Hoy se cumplen 35 años del inicio del Pontificado de Juan Pablo II, que será canonizado el próximo 27 de abril. Además, estamos en el Mes del Rosario. Por eso, nos parece que vale la pena volver a leer el texto de dos alocuciones del Papa pronunciadas el 2 y 9 de octubre de 1983, hace ahora treinta años.
El Rosario,
plegaria en favor del hombre
Ángelus
2 de
octubre de 1983
1. En
este mes de octubre, consagrado por tradición al Santo Rosario, quiero dedicar
la alocución del Angelus a hablar de esta plegaria tan entrañable al corazón de
los católicos, tan amada por mí y tan recomendada por los Papas predecesores
míos.
En este
Año Santo extraordinario de la Redención, también el Rosario adquiere
perspectivas nuevas y se llena de intenciones más fuertes y más amplias que en
el pasado. Hoy no se trata de pedir grandes victorias. como en Lepanto y Viena,
sino que, más bien, se trata de pedir a María que nos haga valerosos
combatientes contra el espíritu del error y del mal, con las armas del
Evangelio, que son la cruz y la Palabra de Dios.
La
plegaria del Rosario es oración del hombre en favor del hombre: es la oración
de la solidaridad humana, oración colegial de los redimidos, que refleja el
espíritu y las intenciones de la primera redimida, María, Madre e imagen de la
Iglesia: oración en favor de todos los hombres del mundo y de la historia,
vivos o difuntos, llamados a formar con nosotros Cuerpo de Cristo y a ser, con
El, coherederos de la gloria del Padre.
2. Al
considerar las orientaciones espirituales que sugiere el Rosario, oración
sencilla y evangélica (cf.

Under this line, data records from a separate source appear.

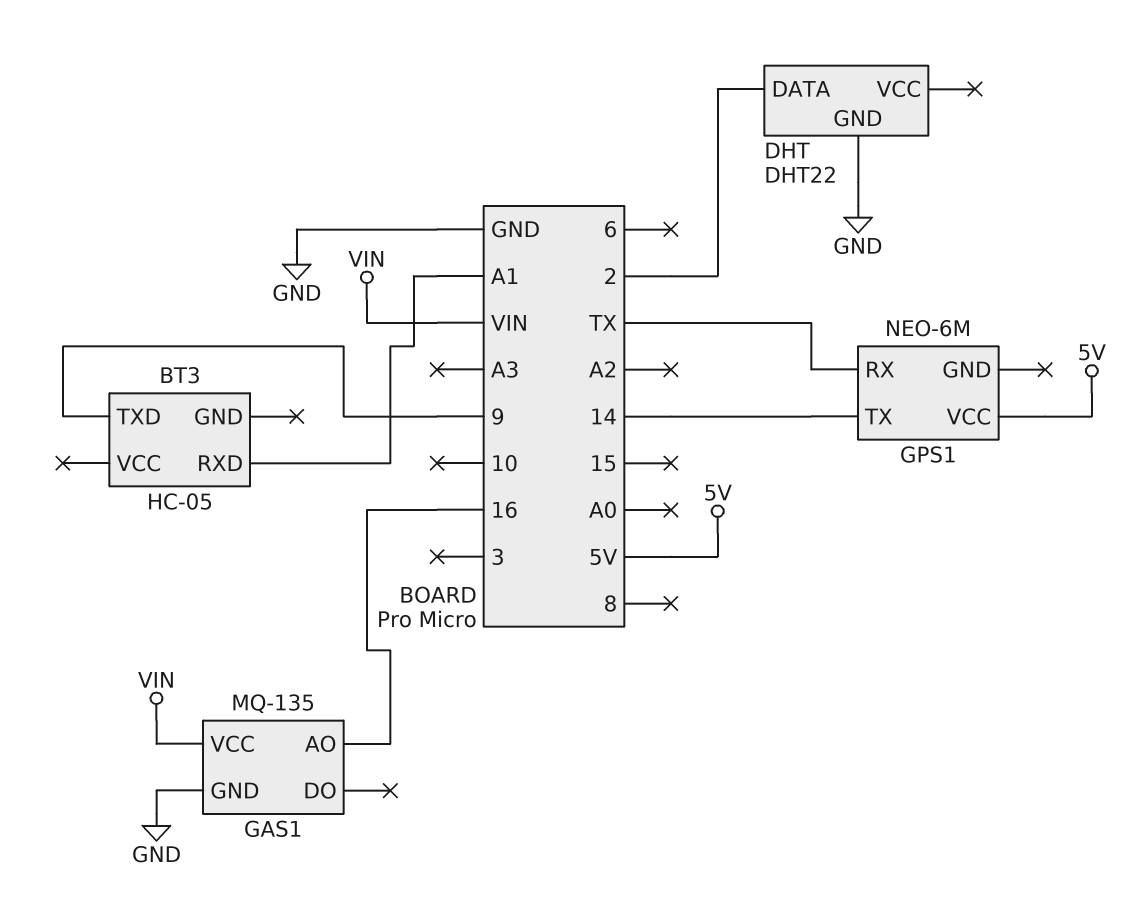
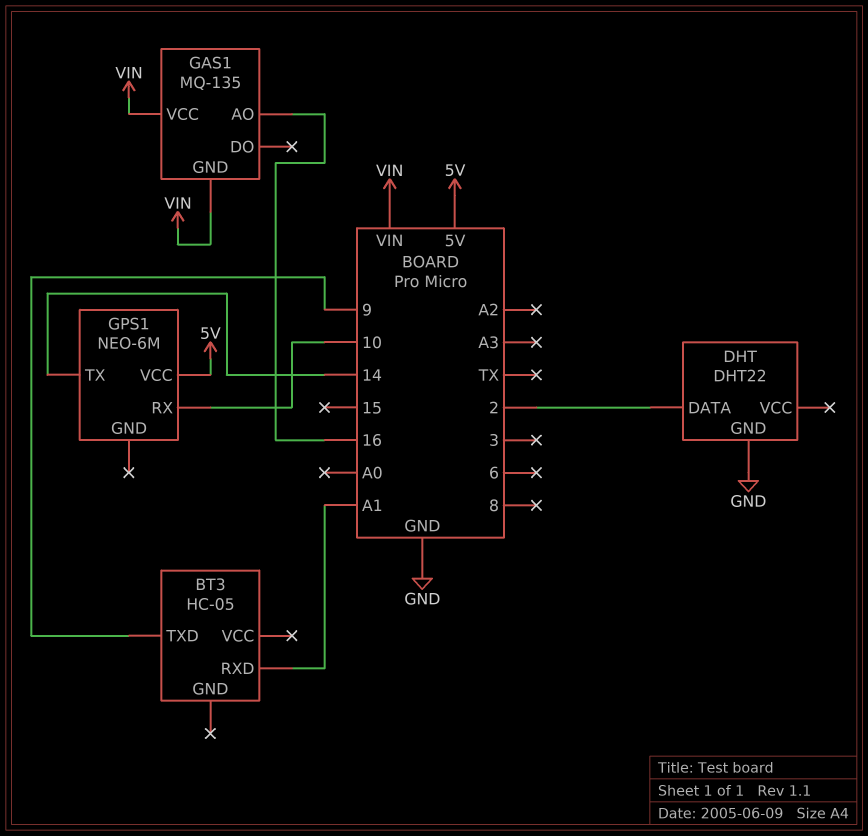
GAS1 pin GND: GND -> VIN
GPS1 pin RX: TX -> 10

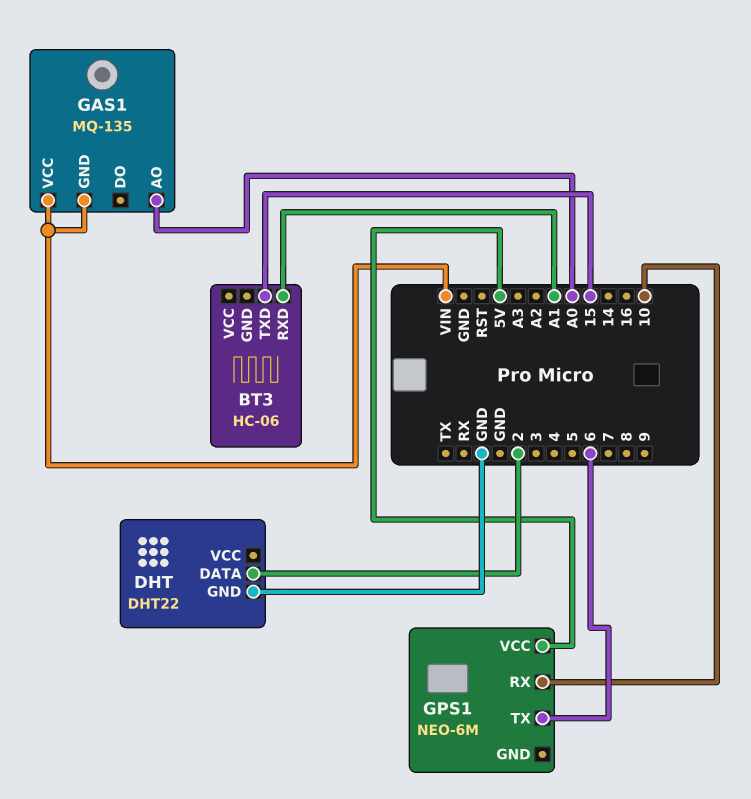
BT3: HC-05 -> HC-06
BT3 pin TXD: 9 -> 15
GAS1 pin AO: 16 -> A0
GPS1 pin TX: 14 -> 6

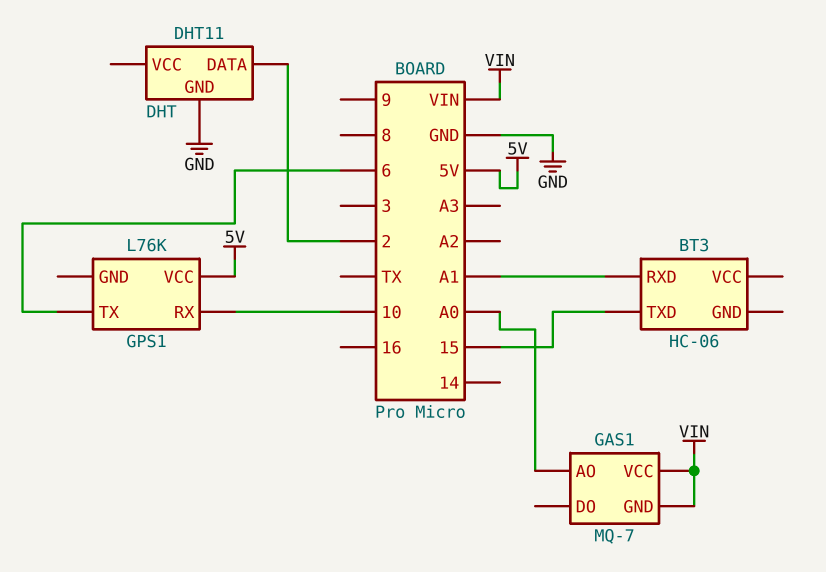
DHT: DHT22 -> DHT11
GAS1: MQ-135 -> MQ-7
GPS1: NEO-6M -> L76K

Marialis cultus, 46), volvemos a encontrar las
intenciones que San Cipriano señalaba en el «Padre nuestro». Escribía él: «El
Señor, maestro de paz y de unidad, no quiso que orásemos individualmente y
solos. Efectivamente, no decimos: "Padre mío, que estás en los
cielos", ni "Dame mi pan de cada día". Nuestra oración es por
todos; de manera que, cuando rezamos, no lo hacemos por uno solo, sino por todo
el pueblo, ya que con todo el pueblo somos una sola cosa» (De dominica oratione,
8).
El Rosario
se dirige insistentemente a quien es la expresión más alta de la humanidad en
oración, modelo de la Iglesia orante y que suplica, en Cristo, la misericordia
del Padre. Lo mismo que Cristo «vive siempre para interceder por nosotros» (cf.
Hech 7, 25), también María continúa en el cielo su misión de Madre y se hace
voz de cada hombre y en favor de cada hombre, hasta la consumación perfecta del
número de los elegidos (cf. Lumen gentium,
62). Al rezarle le suplicamos que nos asista durante todo el tiempo de nuestra
vida presente y, sobre todo, en el momento decisivo para nuestro destino
eterno, que será la «hora de nuestra muerte».
El
Rosario es oración que indica la perspectiva del reino de Dios y orienta a los
hombres para recibir los frutos de la redención.
En este
mes de octubre dedicado tradicionalmente al Santo Rosario, quiero recordar a
todos que ésta es una oración del hombre para el hombre; es la oración de la
solidaridad humana que refleja el espíritu de María, madre e imagen de la
Iglesia. El Rosario se dirige a Aquella que es la expresión más alta de la
humanidad.
El Rosario,
memoria continuada de la redención
Ángelus
9 de
octubre de 1983
1.
Entre los muchos aspectos que los Papas, los Santos y los estudiosos han puesto
de relieve en el Rosario, en este Año Jubilar hay que recordar obligadamente
uno. El Santo Rosario es una memoria continuada de la redención, en sus etapas
más importantes: la Encarnación del Verbo, su Pasión y Muerte por nosotros, la
Pascua que El inauguró y que se consumará eternamente en los cielos.
Efectivamente,
al considerar los elementos contemplativos del Rosario, esto es, los misterios
en torno a los cuales se desgrana la oración vocal, podemos captar mejor por
qué esta guirnalda de Ave ha sido llamada «Salterio de la Virgen». Igual que
los Salmos recordaban a Israel las maravillas del Exodo y de la salvación
realizada por Dios, y llamaban constantemente al pueblo a la fidelidad a la
Alianza del Sinaí, del mismo modo el Rosario recuerda continuamente al pueblo
de la Nueva Alianza los prodigios de misericordia y de poder que Dios ha
desplegado en Cristo en favor del hombre, y lo llama a la fidelidad respecto a
sus compromisos bautismales. Nosotros somos su pueblo, El es nuestro Dios.
2. Pero
este recuerdo de los prodigios de Dios y esta llamada constante a la fidelidad
pasa, en cierto modo, a través de María, la Virgen fiel. La repetición del Ave
nos ayuda a penetrar, poco a poco, cada vez más hondamente en el profundísimo
misterio del Verbo Encarnado y salvador (cf. Lumen gentium, 65), «a través del
corazón de Aquella que estuvo más cerca del Señor» (Marialis cultus, 47).
Porque también María, como Hija de Sión y heredera de la espiritualidad
sapiencial de Israel, cantó los prodigios del Exodo; pero, como la primera y
más perfecta discípula de Cristo, anticipó y vivió la Pascua de la Nueva
Alianza, guardando y meditando en su corazón cada palabra y gesto del Hijo,
asociándose a El con fidelidad incondicional, indicando a todos el camino de la
Nueva Alianza: «Haced lo que El os diga» (Jn 2, 5). Hoy, glorificada en el
cielo, manifiesta realizado en Ella el itinerario del nuevo pueblo hacia la
tierra prometida.
3. Que
el Rosario, pues, nos sumerja en los misterios de Cristo, y proponga en el
rostro de la Madre a cada uno de los fieles y a toda la Iglesia el modelo
perfecto de cómo se acoge, se guarda y se vive cada palabra y acontecimiento de
Dios, en el camino todavía en marcha de la salvación del mundo.